![]() | |
![]() Inside the Clarium Capital office | |
Company type | Private |
---|---|
Industry | Investment management |
Founded | 2002[1] |
Founder | Peter Thiel |
Defunct | 2013 |
Headquarters | San Francisco, California, United States [2] |
AUM | US$350 million |
Website | clarium.com |
Footnotes /references [3] [4] |
Clarium Capital Management LLC was an American investment management and hedge fund company pursuing a global macro strategy. It was founded in San Francisco [5] in 2002 by Peter Thiel, co-founder of PayPal and early investor in Facebook. [6] [1] Its assets under management grew to $8 billion in 2008, after which a series of unprofitable investments and client redemptions shrank that to about $350 million as of 2011. [7]

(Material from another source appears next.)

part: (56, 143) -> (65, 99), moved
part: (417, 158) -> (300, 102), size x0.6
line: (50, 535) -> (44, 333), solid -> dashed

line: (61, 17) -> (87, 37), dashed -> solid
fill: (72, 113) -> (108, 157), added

Clarium was an employee-owned firm that invests in public equity (primarily in micro-cap companies), fixed income, and hedging markets. Unlike most funds, which charge clients about a 2% management fee for their total assets invested and an additional 20% performance fee of the increase in the fund's net asset value, Clarium charged a 0% management fee and a performance fee of 25%. [6]

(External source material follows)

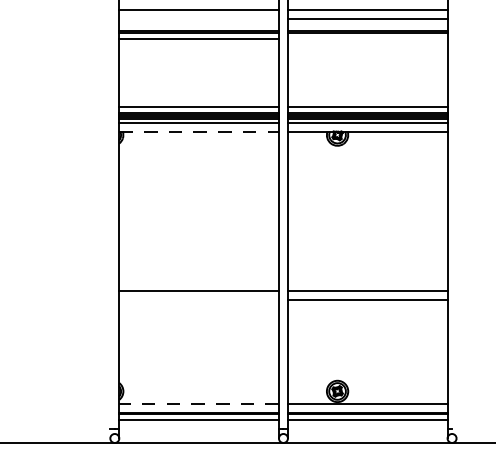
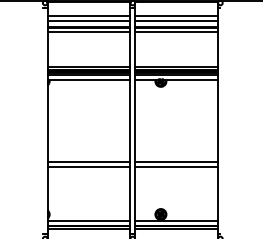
line: (198, 19) -> (88, 21), added
line: (367, 39) -> (176, 31), added
line: (200, 131) -> (89, 79), dashed -> solid
line: (198, 300) -> (88, 167), added
line: (198, 402) -> (88, 220), dashed -> solid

The company stopped working while Thiel worked at PayPal and resumed in 2002. [3] In 2008, Clarium moved its headquarters from San Francisco to New York City. [8] In June 2010 Thiel closed the New York office to consolidate the company into one location at its San Francisco office. [1] By 2011, the company had shrunk by 90%. [9] It was considered defunct by 2013. [10]
Clarium's 2002 performance, a series of correct bets in the energy markets that global demand would cause an oil shortage, was described by a 2009 Wall Street Journal article as "impressive". [11]

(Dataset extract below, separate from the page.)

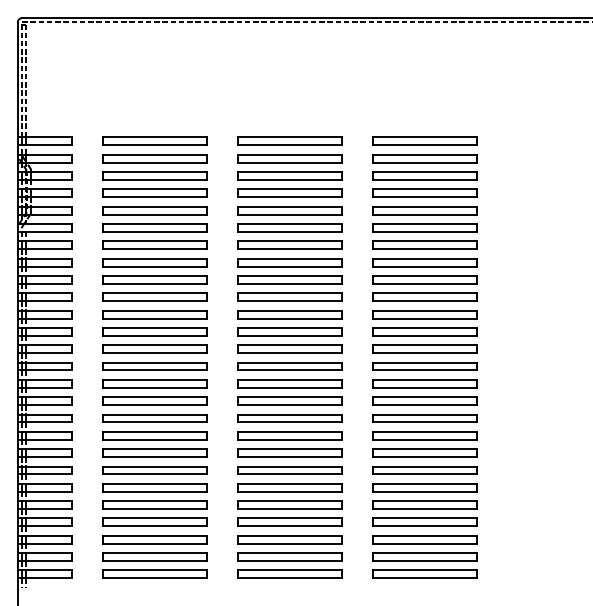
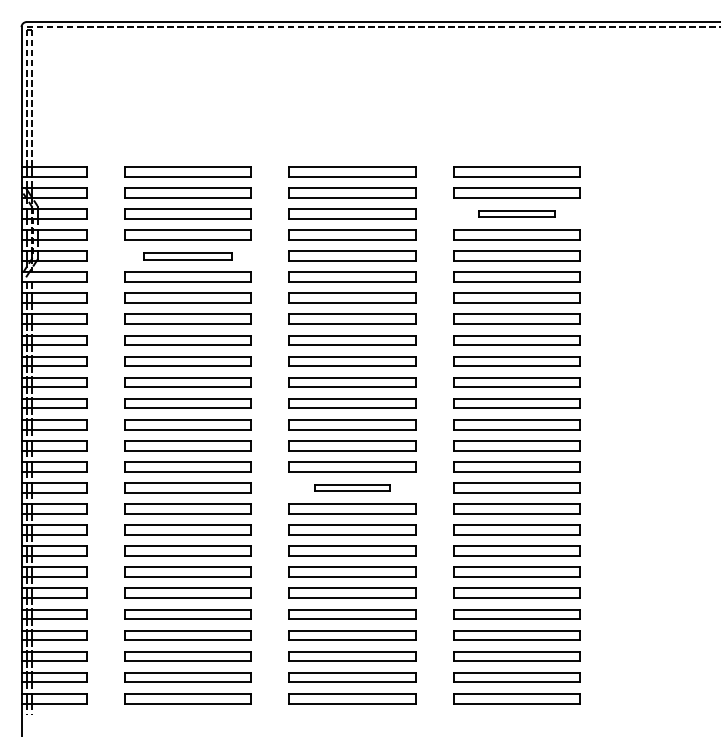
part: (424, 175) -> (516, 213), size x0.6
part: (154, 210) -> (187, 255), size x0.7
part: (289, 400) -> (351, 487), size x0.6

Clarium was down 4.5% in 2008, [12] down 25% in 2009, [13] and down 23% in 2010. [4] For the first half of 2008, the fund had a YTD return of 57.9%. [14] At the start of 2008, the fund had $4 billion in assets under management (AUM), [6] raised to $7.8 billion in June 2008, then dropped to $1.5 billion in July 2009, after investors withdrew money from the fund. [15] It lost most of its value in 2008 on large bets that the US dollar would fall, and AUM reached $681 million in December 2010. [4] [16]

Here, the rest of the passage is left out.